Penyelesaian dan Pengadilan hubungan Industrial

Minggu, 29 Mei 20111komentar

Pengadilan hubungan industrial berdasarkan UU No. 2 tahun 2004 ditempatkan dan berada pada pengadilan negeri di setiap kabupaten kota. Sampai dengan tahun 2008, pengadilan hubungan industrial baru terbentuk di 33 ibu kota provinsi seluruh Indonesia.

Ketua pengadilan hubungan industrial adalah ketua pengadilan negeri setempat, dengan majelis hakim terdiri dari: ketua majelis dari hakim karier, anggota hakim ad-hoc masing-masing dari unsur pengusaha dan unsur pekerja yang diangkat oleh Presiden atas usul ketua Mahkamah Agung.

Pengadilan hubungan industrial berwenang menangani ke-4 jenis perselisihan, dengan ketentuan bahwa pada tingkat pertama dan terakhir untuk perselisihan kepentingan dan perselisihan antar serikat pekerja/serikat buruh dalam satu perusahaan. Sedangkan tingkat pertama untuk jenis perselisihan hak, dan perselisihan PHK.

Putusan PHI di tingkat pengadilan negeri khusus untuk perselisihan hak dan PHK dapat diajukan kasasi ke mahkamah agung. Jadi, upaya hukum banding tidak dikenal dalam UU ini. Mahkamah agung sebagai lembaga tingkat kasasi telah memiliki majelis hakim hubungan industrial, yang diangkat oleh Presiden atas usul ketua mahkamah agung. Ketua majelis adalah hakim agung dan dua anggota majelis terdiri dari hakim ad-hoc, masing-masing dari unsur pengusaha dan unsur pekerja, yang berwenang menangani perselisihan hak dan perselisihan pemutusan hubungan kerja.
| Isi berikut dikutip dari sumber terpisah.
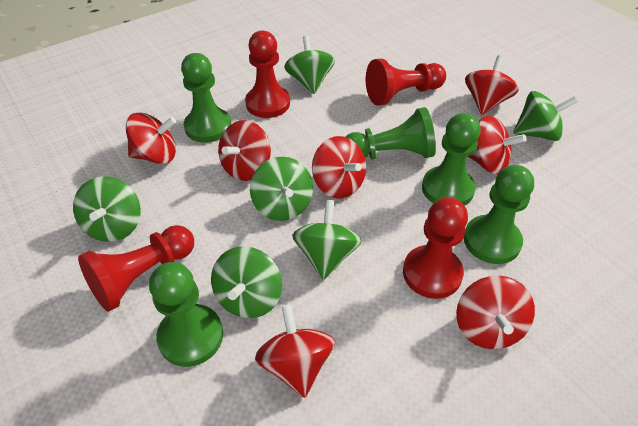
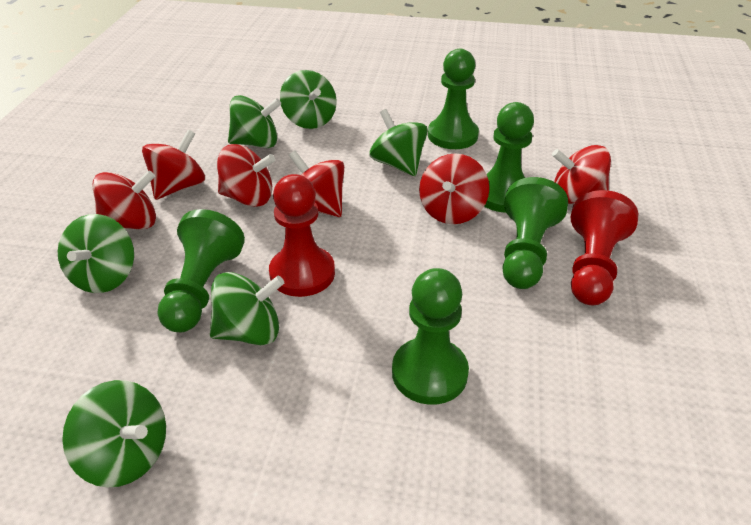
red pawn: 4 -> 2
red spinning top: 7 -> 6

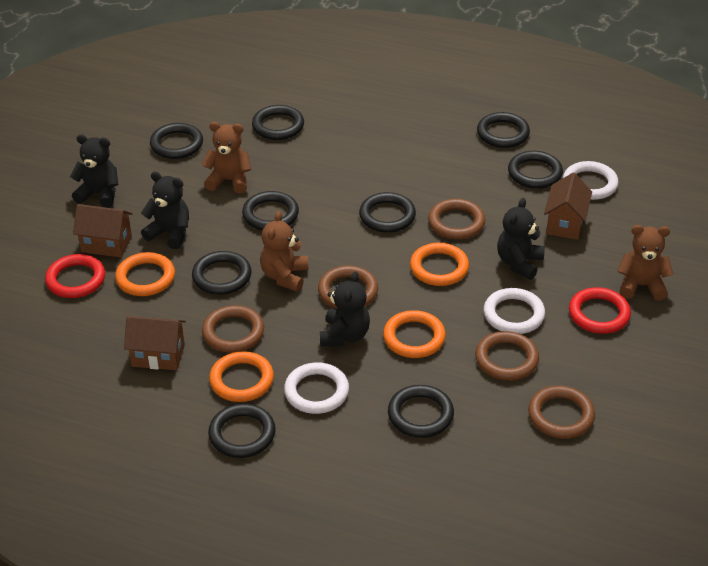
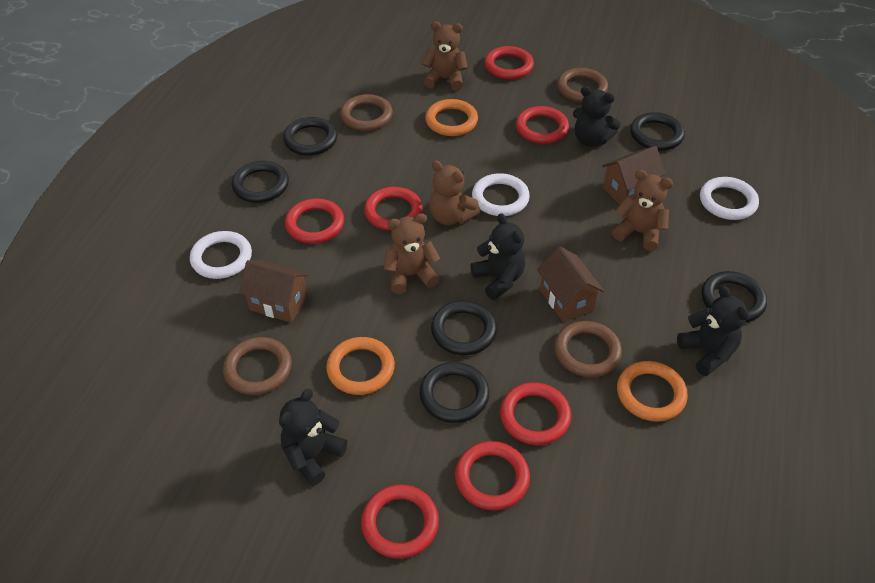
black ring: 9 -> 6
brown ring: 5 -> 4
brown teddy bear: 3 -> 4
orange ring: 4 -> 3
red ring: 2 -> 7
Perselisihan hubungan Industrial

UU No. 2 Tahun 2004, merumuskan perselisihan hubungan industrial adalah perbedaan pendapat yang mengakibatkan pertentangan antara pengusaha atau gabungan pengusaha dengan pekerja/buruh atau serikat buruh, karena adanya perselisihan mengenai hak, perselisihan kepentingan, perselisihan hubungan kerja, dan perselisihan antar serikat sekerja/serikat buruh dalam satu perusahaan.

Pengertian di atas memperlihatkan bahwa, cakupan dari perselisihan hubungan industrial, yaitu:

  1. perselisihan hak;
  2. perselisihan kepentingan;
  3. perselisihan PHK; dan
  4. perselisihan antara serikat sekerja/serikat buruh dalam satu perusahaan.

ad. a. Perselisihan hak timbul karena tidak dipenuhinya hak; di mana hal ini timbul karena perbedaan pelaksanaan atau perbedaan penafsiran terhadap ketentuan UU PK, PP atau PKB.
Ad. b. Perselisihan kepentingan timbul karena tidak adanya kesesuaian pendapat mengenai pembuatan dan atau perubahan syarat-syarat kerja dalam PK, PP atau PKB.
Ad.c. Perselisihan PHK timbul apabila tidak adanya kesesuaian pendapat mengenai pengakhiran hubungan kerja yang dilakukan salah satu pihak.
Ad.d. Perselisihan antara SP/SB dalam satu perusahaan karena tidak adanya kesesuaian paham mengenai keanggotaan, pelaksanaan hak dan kewajiban keserikatan.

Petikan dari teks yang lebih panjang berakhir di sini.